Many students simply use the subject reading guide to keep track of their readings for the semester. While this is a simple and effective way of managing readings, it is also easy to lose track of what readings you need to catch up on – especially when lectures start to fall behind schedule. Therefore, you may wish to use your computer to keep an eye on which readings you have read, taken detailed notes on, and incorporated into your exam notes. Preparation for this can begin before the start of semester.
This has three advantages:
- It is much easier to manage readings on your computer, phone or tablet than it is to carry the reading guide around,
- It is easier to make adjustments to your readings – for example by removing readings that you are no longer required to read, and
- Later in the semester it is very useful to know exactly which readings you have missed or not taken notes on.
It is also a good idea to use this system to keep track of your assessments – when they are due, and what steps need to be taken towards completing them.

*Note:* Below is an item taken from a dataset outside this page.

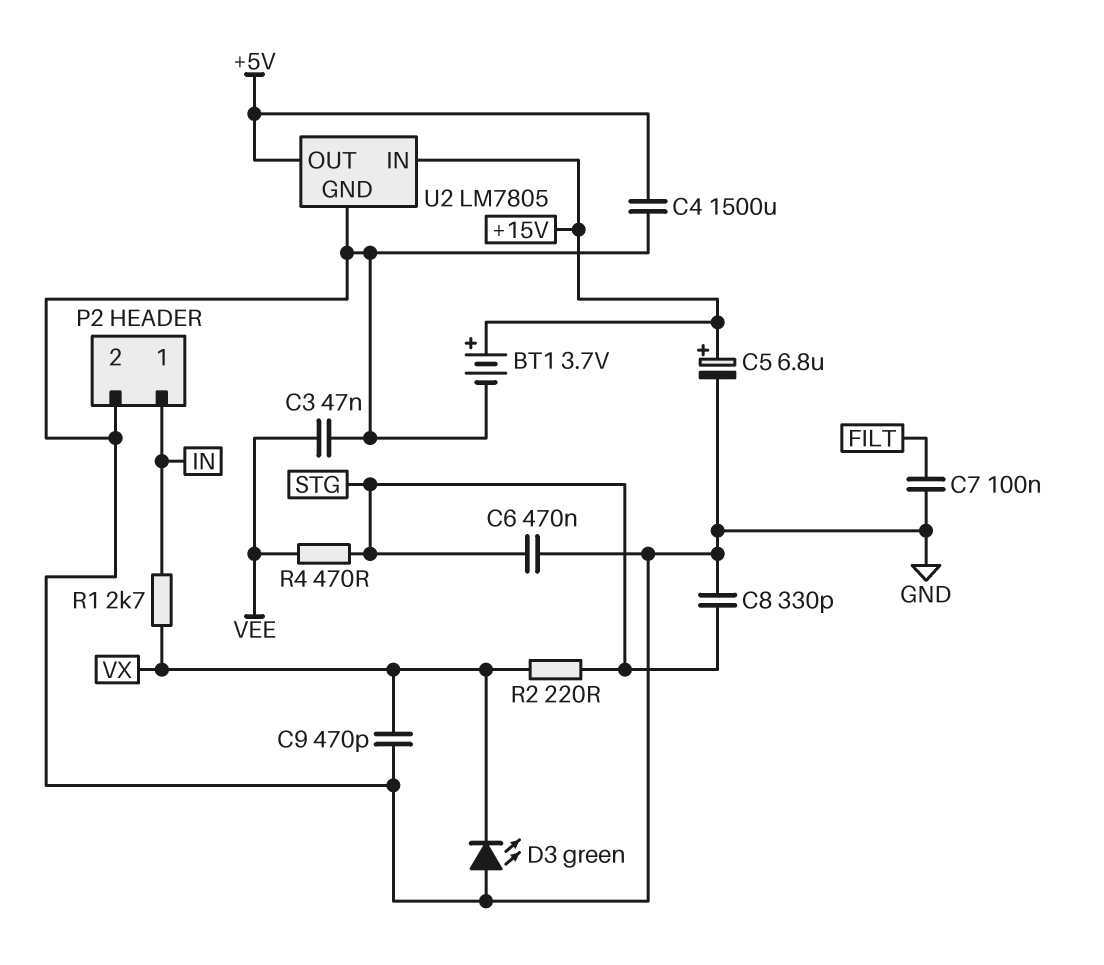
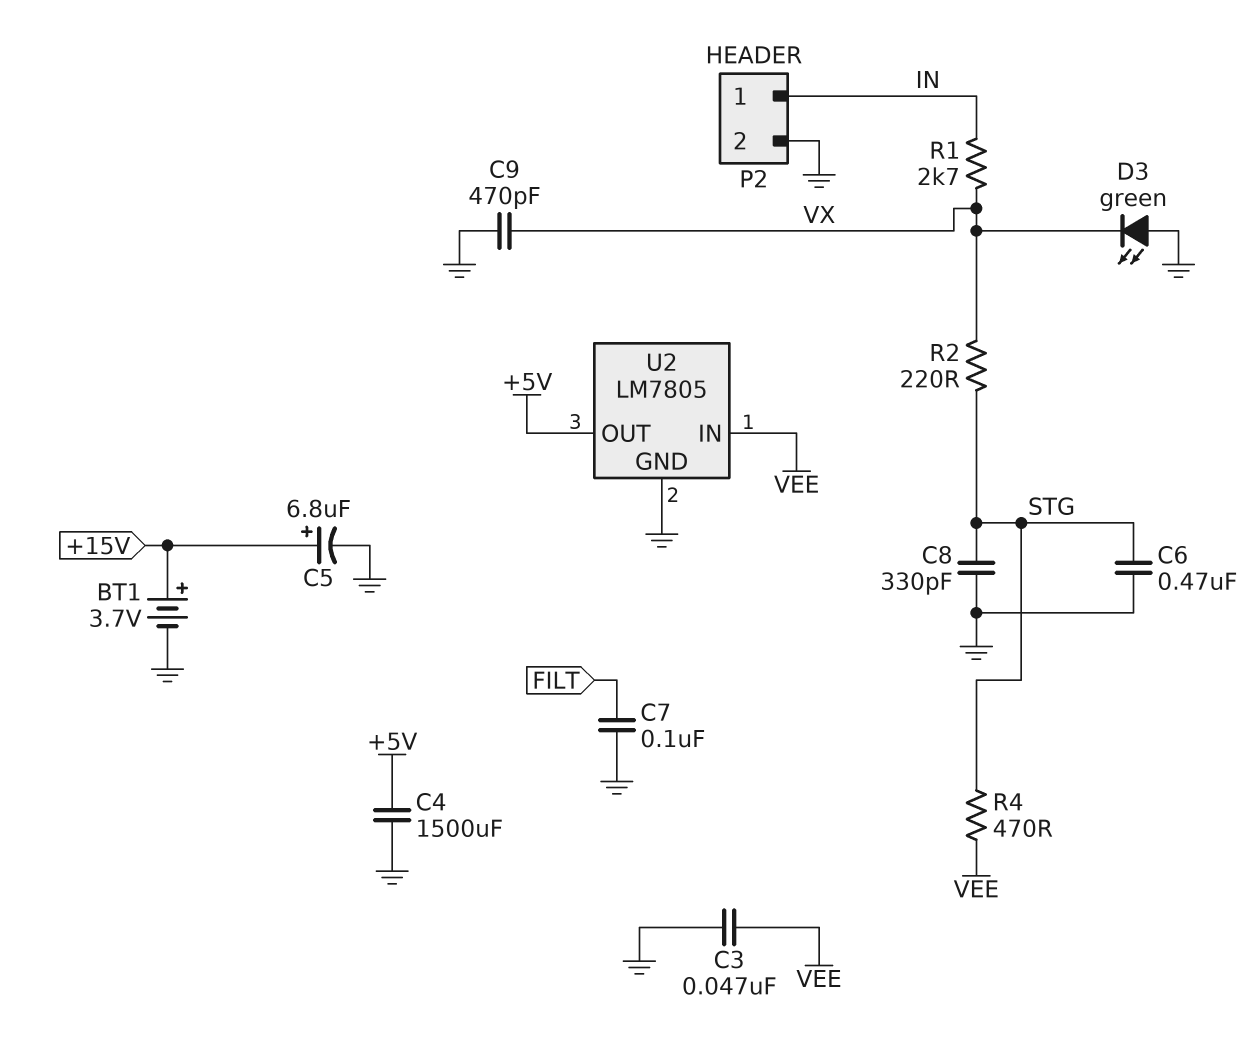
U2 pin IN: +15V -> VEE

If you are using a spreadsheet format, create six columns: Date, Topic, Reading, Read, Notes taken, and Exam notes. The first three columns indicate what readings you need to do, when they are due, and where they fit into the subject. The next three columns are checkboxes, which allow you to easily see whether you have read the reading, taken notes on it, and incorporated those notes into your exam notes. Finally, open the reading guide and copy the topic titles and readings into the spreadsheet. Generally, you will be able to copy a list of readings and paste it directly into spreadsheet – each reading on the list should automatically copy into the cell below the previous reading. The result will look something like this:
If you are using Trello, create a new Board for each subject. Trello is highly flexible, which means that there are many possible ways of organising your readings, and you are encouraged to use whatever method most appeals to you. I generally create three lists – one for general information, one for assessments, and one for the readings. Then I create five labels – Take Notes, Exam Notes, Important, Review, and Done. Each label can be attached to any number of Trello cards. Then, I copy each subject topic into a new card. Clicking the card will open it and reveal a list of options. For each class, I create a checklist of required readings, and a separate checklist of recommended readings, before copying each list of readings into it. Again, copying a list of readings from the reading guide into Trello should automatically place each reading in the list in a separate row. The result should look like this:
Good luck this semester!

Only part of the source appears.